In many ways he was right. Although it took nearly half a century for submarines to make the transition from ‘submersible boats’ to viable underwater warships, submarines showed their potential well before that. German U-boats almost brought Britain to her knees in 1917, and seriously threatened British sea lanes again in the Second World War.

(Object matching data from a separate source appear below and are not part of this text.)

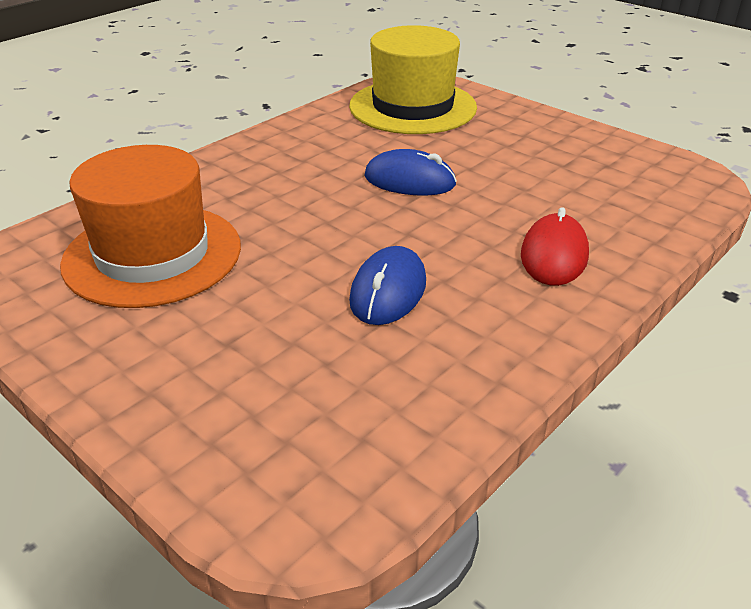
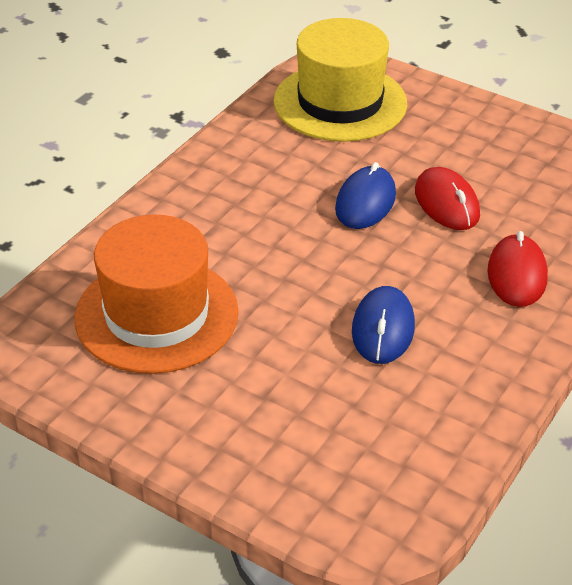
camera: 10 degrees left, 5 degrees up
(409, 181) = (365, 202): blue mouse -> blue mouse turned 75 degrees counterclockwise
(493, 188) = (446, 203): none -> red mouse

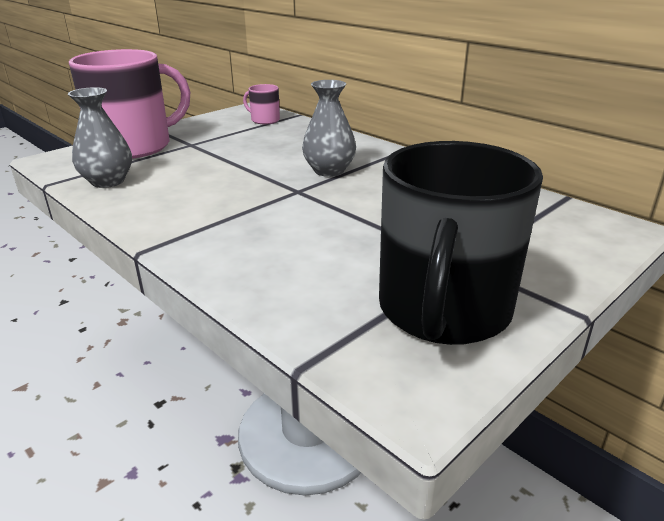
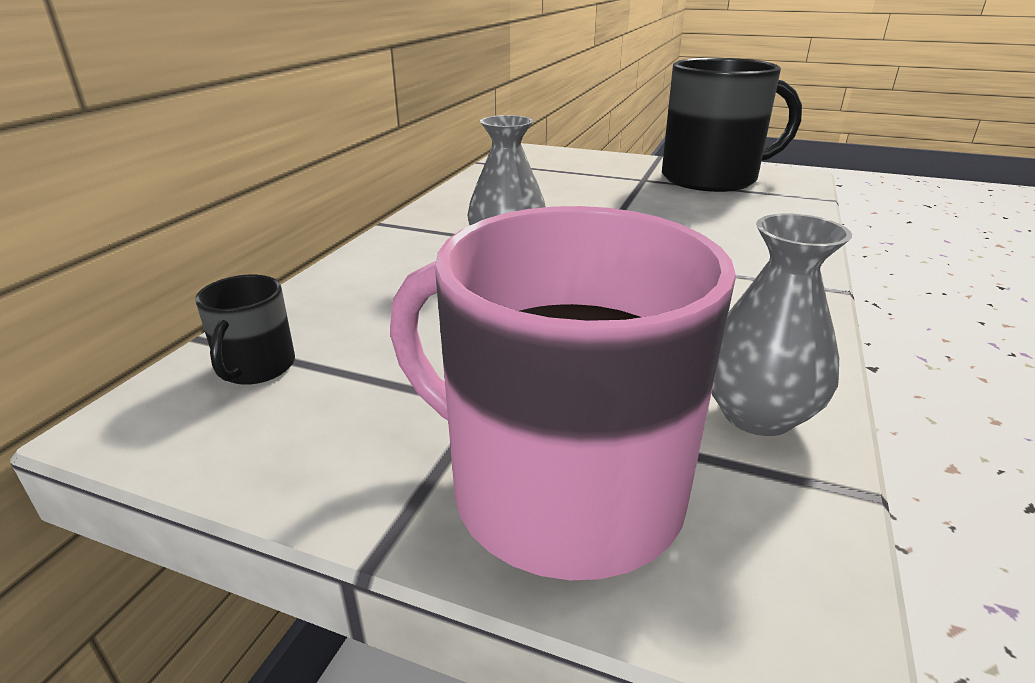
camera: 115 degrees left, 0 degrees up
(264, 120) = (256, 367): pink mug -> black mug

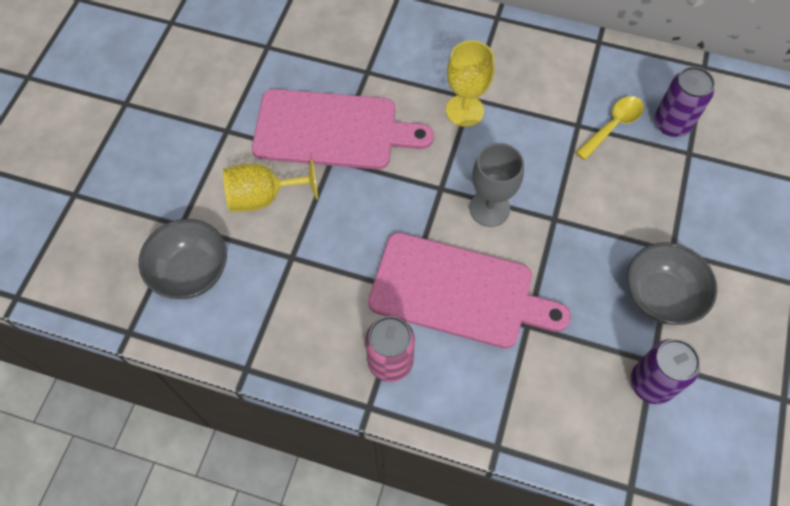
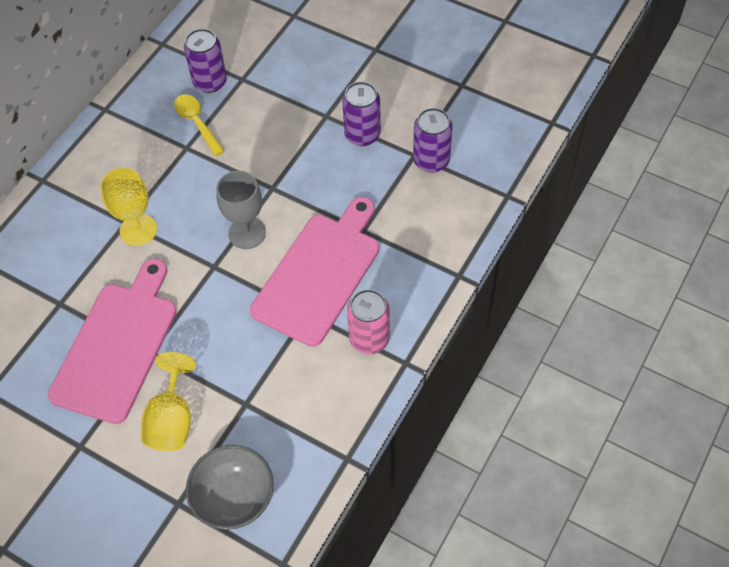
camera: 75 degrees left, 5 degrees down
(660, 296) = (362, 134): grey bowl -> purple can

In the Second World War – once early torpedo trouble had been resolved – US Navy submarines were instrumental in breaking Japan’s merchant marine, severely crippling Japan’s war-making ability. They also acted as forward-rescue vessels off Japan’s coasts, plucking downed Allied airmen from the water and saving them from drowning or capture.The developments of the late Second World War period – notably in Germany – coupled with the advent of nuclear propulsion, finally combined during the first decades of the Cold War to make submarines the powerful warships Fisher had envisaged half a century earlier. But were they the perfection Fisher envisaged? When he made his prediction there was no way of detecting submarines until they surfaced; but to any measure there is always a counter-measure. Efforts to locate submarines underwater began in 1917 when the Royal Navy formed a Committee – chaired by Fisher himself – to devise an underwater location system, using sound. Among its key members was Ernest Rutherford, the Nobel Prize winning New Zealand scientist who first split the atom. The committee named the resulting system after themselves: ‘Anti-Submarine Detection Investigation Committee’ (ASDIC). But it’s better known today by its more meaningful US acronym SONAR – ‘Sound NAvigation and Ranging’.

So began the erosion of the submarine’s advantage, even as the submarine continued to develop.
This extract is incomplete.